Fortunately, it was parents to the rescue. Mom parachuted in with ginger ale, Excedrin, and stomach-friendly foods. She even did my laundry while I was crashed on the couch! Thanks, mom!

Anyway, I'm still wiped and still on the couch, though the worst seems to have passed. I can stand now without getting queasy, but I'm still weak and not many flash cards are getting made. The next final is Tuesday morning, so hopefully I'll be in good study shape tomorrow.

Friday, December 09, 2005

neural tapioca

Just came off exam #2 of 5. Three hours of full-throttle typing and a total circus getting started (crashing laptops, someone coming in ten minutes late, an extra person in the exam room). Next one's 9am tomorrow. Right now I'm reading information but it just bounces off -- nothing's sticking. I think the brain must be like a muscle: it burns glucose, it gets stronger with exercise, and it gets tired. We have all this research into making your muscles stronger. Is anyone researching workouts for your brain?

OK, time to sign off before I start sounding like Faulkner's stream-of-consciousness writing in The Sound and the Fury.

Thursday, December 08, 2005

Drivin' in the Rain

California is in the rainy season again. You have the chance to see driving skills of Californians in rain. Many of them seem to simply get nervous and not to use to drive in rain. Their rainy-day-driving manners appear to reflect their nervousness. Here are the examples I have seen.

Driving very slowly with the hazard lights on.
I guess the driver is warning other drivers that he/she is a potential road hazard and hoping to prevent others from approaching his/her car.
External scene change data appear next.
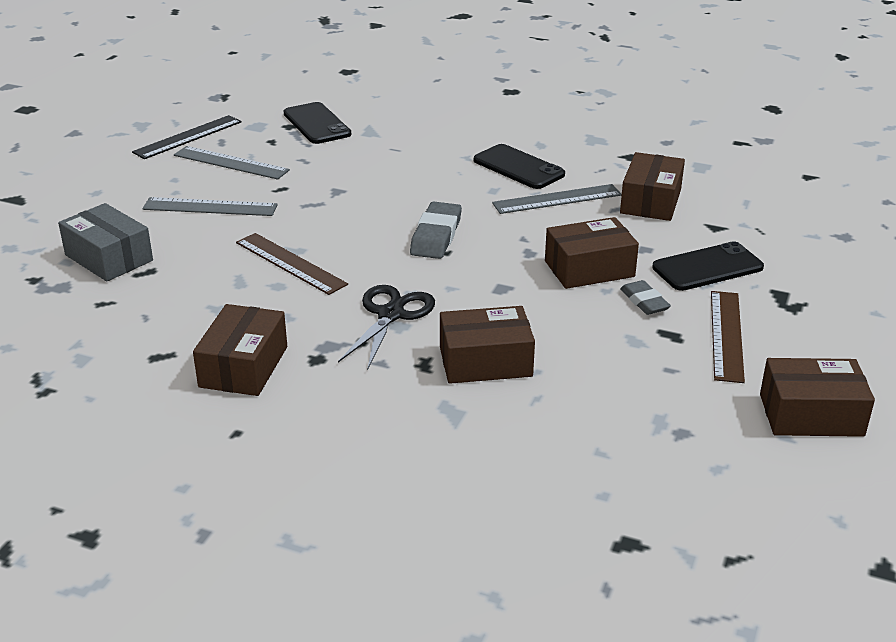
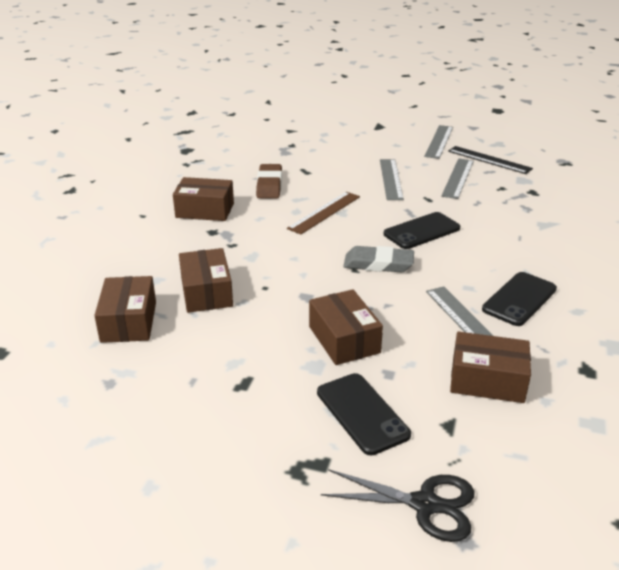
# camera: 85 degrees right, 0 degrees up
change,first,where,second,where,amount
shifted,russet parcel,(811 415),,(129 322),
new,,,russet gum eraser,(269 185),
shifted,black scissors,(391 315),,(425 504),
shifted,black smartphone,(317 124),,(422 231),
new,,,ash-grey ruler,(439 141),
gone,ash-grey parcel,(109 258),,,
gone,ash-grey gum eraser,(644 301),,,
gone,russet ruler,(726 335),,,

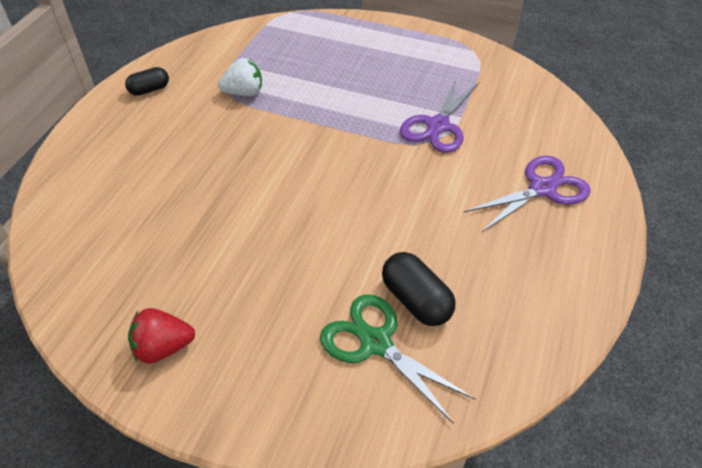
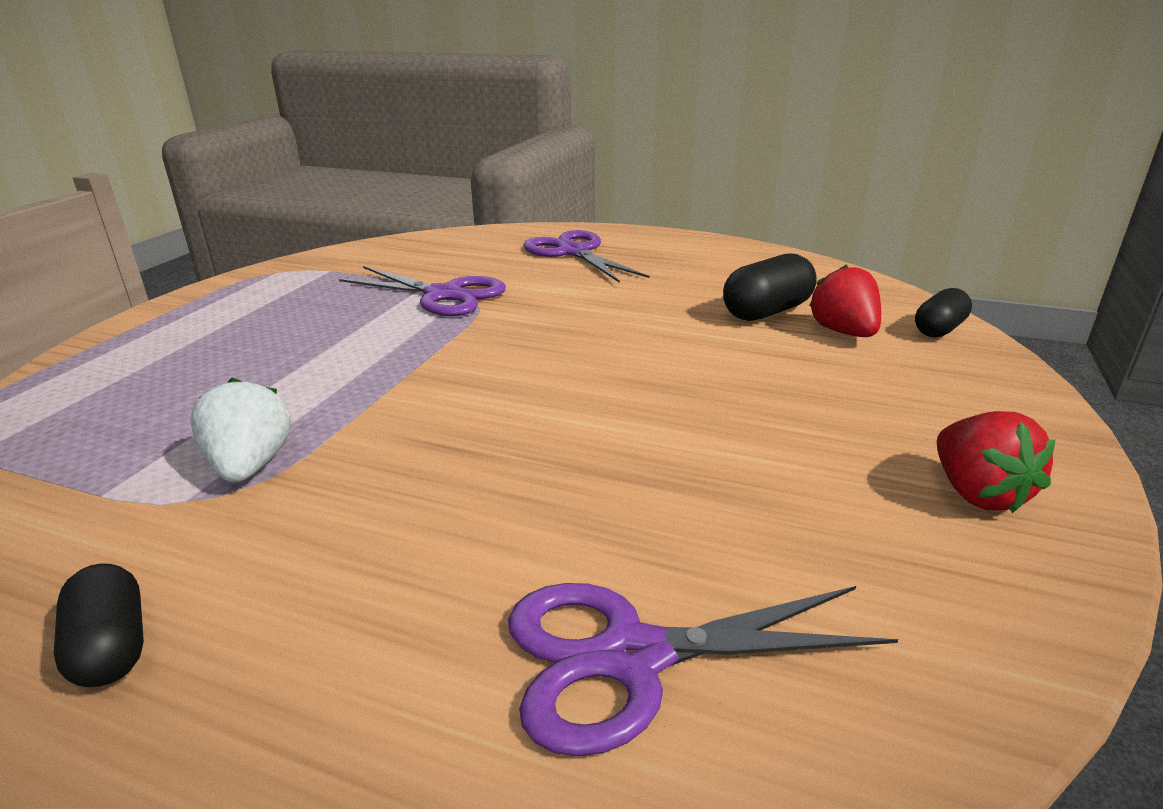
# camera: 90 degrees left, 20 degrees down
change,first,where,second,where,amount
new,,,royal purple scissors,(631 657),
swapped,emerald scissors,(375 343),scarlet toy strawberry,(843 332),
new,,,black pill,(939 329),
I lived in the Midwest and the Upper Midwest and had never seen this driving style until I moved to California.

Driving 35 miles per hour in the third lane on a freeway in moderate rain.
The driver does not seem to realize that traffic builds up behind him/her. He/She also does not seem to have any intention to move to a right lane. This driving style happens in the Midwest and the Upper Midwest when it is heavy snow, but does not happen in a little or moderate rain, to my knowledge.

Moving windshield wipers at full speed in a little rain.

A few rain drops seem to bother some drivers. This is another driving style that I had never seen in the Midwest and the Upper Midwest.

Driving without the headlights on.
I guess the driver does not realize that other drivers may not see him/her, while he/she can see other cars since most of them have their headlights on.

The rainy season has just started. I expect to see a few more drivers like the ones above by the end of the season. Drive safe, everyone!

Wednesday, December 07, 2005

studying for finals

Studying for finals. I have the flash cards out, and I'm pacing around trying to remember the Six Criteria for Rulemaking, the Twelve Steps for Adjudication, and other "name the seven dwarves" kinds of questions. It's chilly in the apartment, so I'm very tempted to relocate to a coffee shop, but sometimes it's easier to memorize this stuff if you talk out loud.

I wonder if the coffee shop would let me get away with pacing and talking out loud if I stuck a cell phone's hands-free unit in my ear...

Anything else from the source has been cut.